Queensland Farmers Federation president Stuart Armitage

November 13, 2017

The Queensland Farmers’ Federation says it is encouraging that all parties in the Queensland election campaign had announced some positive commitments towards energy affordability.

However, QFF president Stuart Armitage said has was yet to see the “holistic solution” that farmers needed.

“The LNP and Katter’s Australia Party (KAP) have committed to addressing the network assets optimisation issue – the LNP by writing down Energy Queensland’s regulated asset base (RAB), KAP by valuing the assets at actual cost rather than replacement cost,” Mr Armitage said.

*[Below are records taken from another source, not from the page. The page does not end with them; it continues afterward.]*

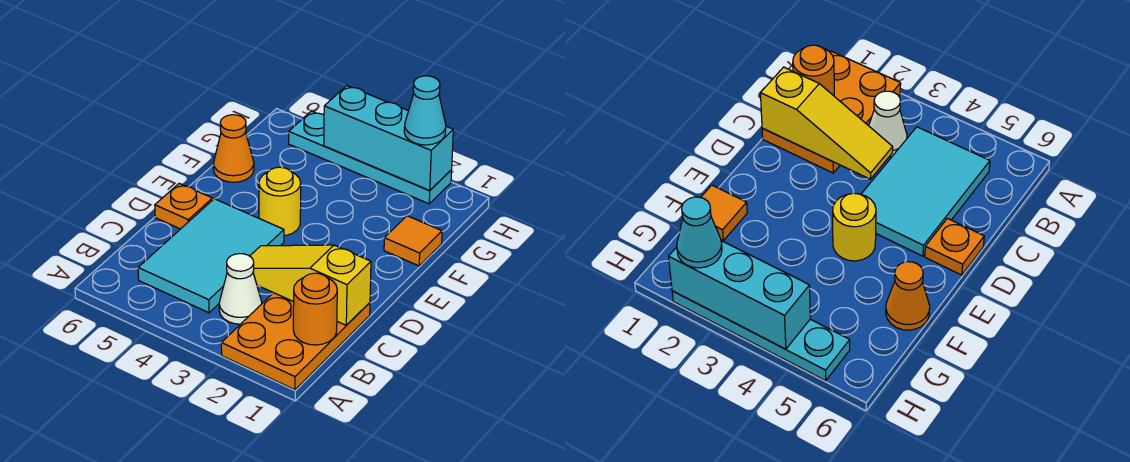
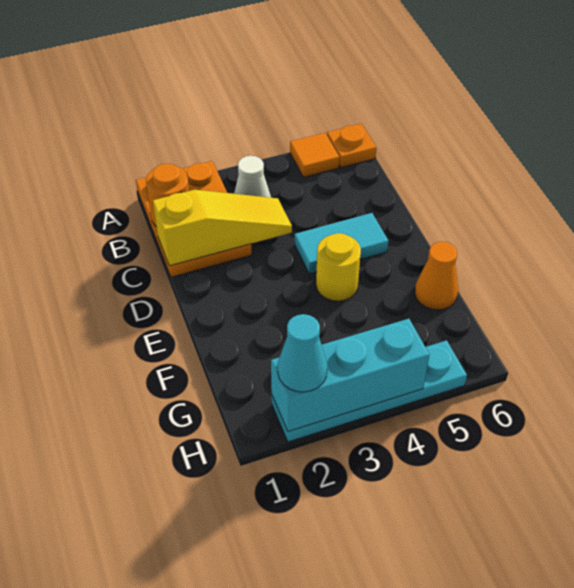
cyan tile B4:D5 level 1 -> cyan tile D4:D5 level 1
orange plate D6 level 1 -> orange plate A6 level 1
orange tile F1 level 1 -> orange tile A5 level 1

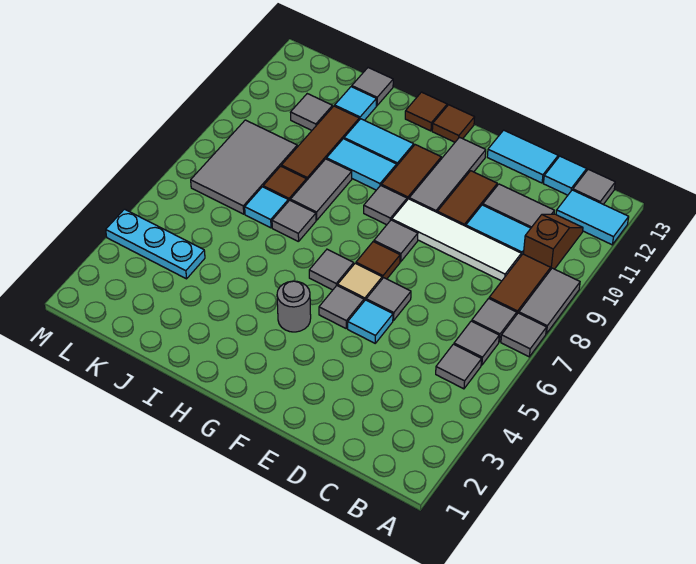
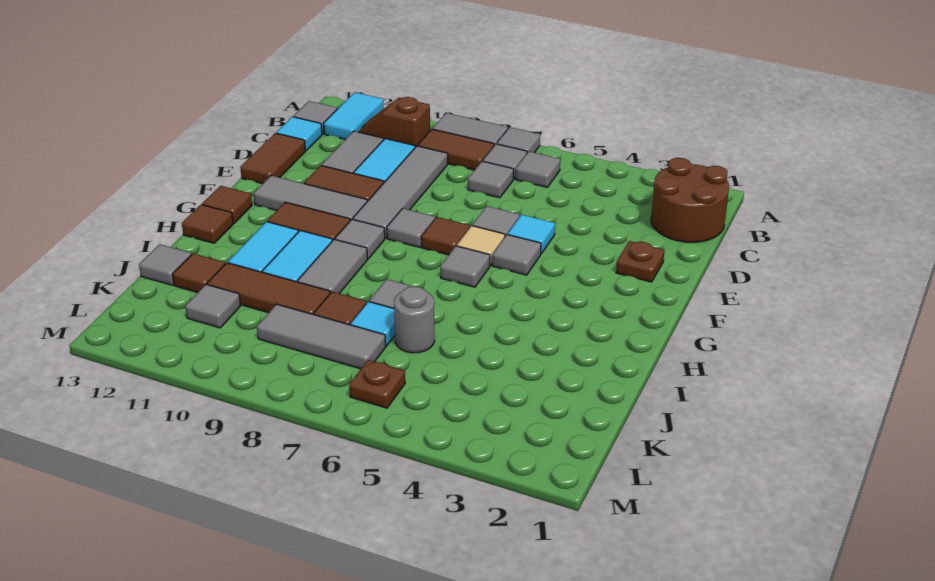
none -> brown round brick B1:C2 level 1
grey tile B5 level 1 -> grey tile C7 level 1
white tile C9:F9 level 1 -> grey tile C9:F9 level 1
cyan tile D13:E13 level 1 -> brown tile D13:E13 level 1
none -> brown plate E2 level 1
grey round brick G4 level 1 -> grey round brick J6 level 1
grey tile I8:I9 level 1 -> grey tile H9:I9 level 1
cyan tile J12 level 1 -> brown tile J12 level 1
cyan plate K4:M4 level 1 -> none
grey tile K7:L9 level 1 -> grey tile K7:K9 level 1
none -> brown plate L6 level 1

“This is an important shift as the ‘gold plating’ of the poles and wires is the number one driver of electricity price increases.

“But the LNP commitment needs to go further, as it only writes the total RAB down by about 6.5 per cent when 50 per cent is required to deliver real price relief.

“The LNP’s $75 million ‘Food and Fibre Transition Payment’ for farmers on Tariffs 62, 65 and 66 is also a constructive first step.

“But when the three-year $1400 payment runs out we will still be left with unsuitable tariffs. Encouragingly, KAP have committed to directly dealing with the transitional tariffs issue by indefinitely freezing the proposed changes.

“KAP, The Greens and One Nation have all committed, in different ways, to addressing the four ‘hidden taxes’ on the Government-owned corporations that accounted for about $3 billion in government revenue last year – about $12 billion over the past three years.

“Labor has best addressed on-farm demand management and energy efficiency with its commitment to a $10 million extension of the Energy Savers Program that will conduct 200 extra energy audits and offer a 50 per cent co-contribution (capped at $20,000) towards the cost of implementing changes recommended through the audits.

“However, without addressing the price side, Labor must significantly ramp up this program so more farmers can benefit and evolve the program over time to address broader productivity issues.

“While it is encouraging to see our politicians acknowledge and begin to address the complicated failures associated with Queensland’s energy crisis, no party has offered the holistic approach our sector needs.

“The next Queensland Government must be willing to look beyond the one or two areas their party has identified and commit to a longer-term agenda to deliver change.

“There is still time before November 25 for parties to hone their offerings, and for the sake of our sector and the Queensland economy more broadly, let’s hope they do.”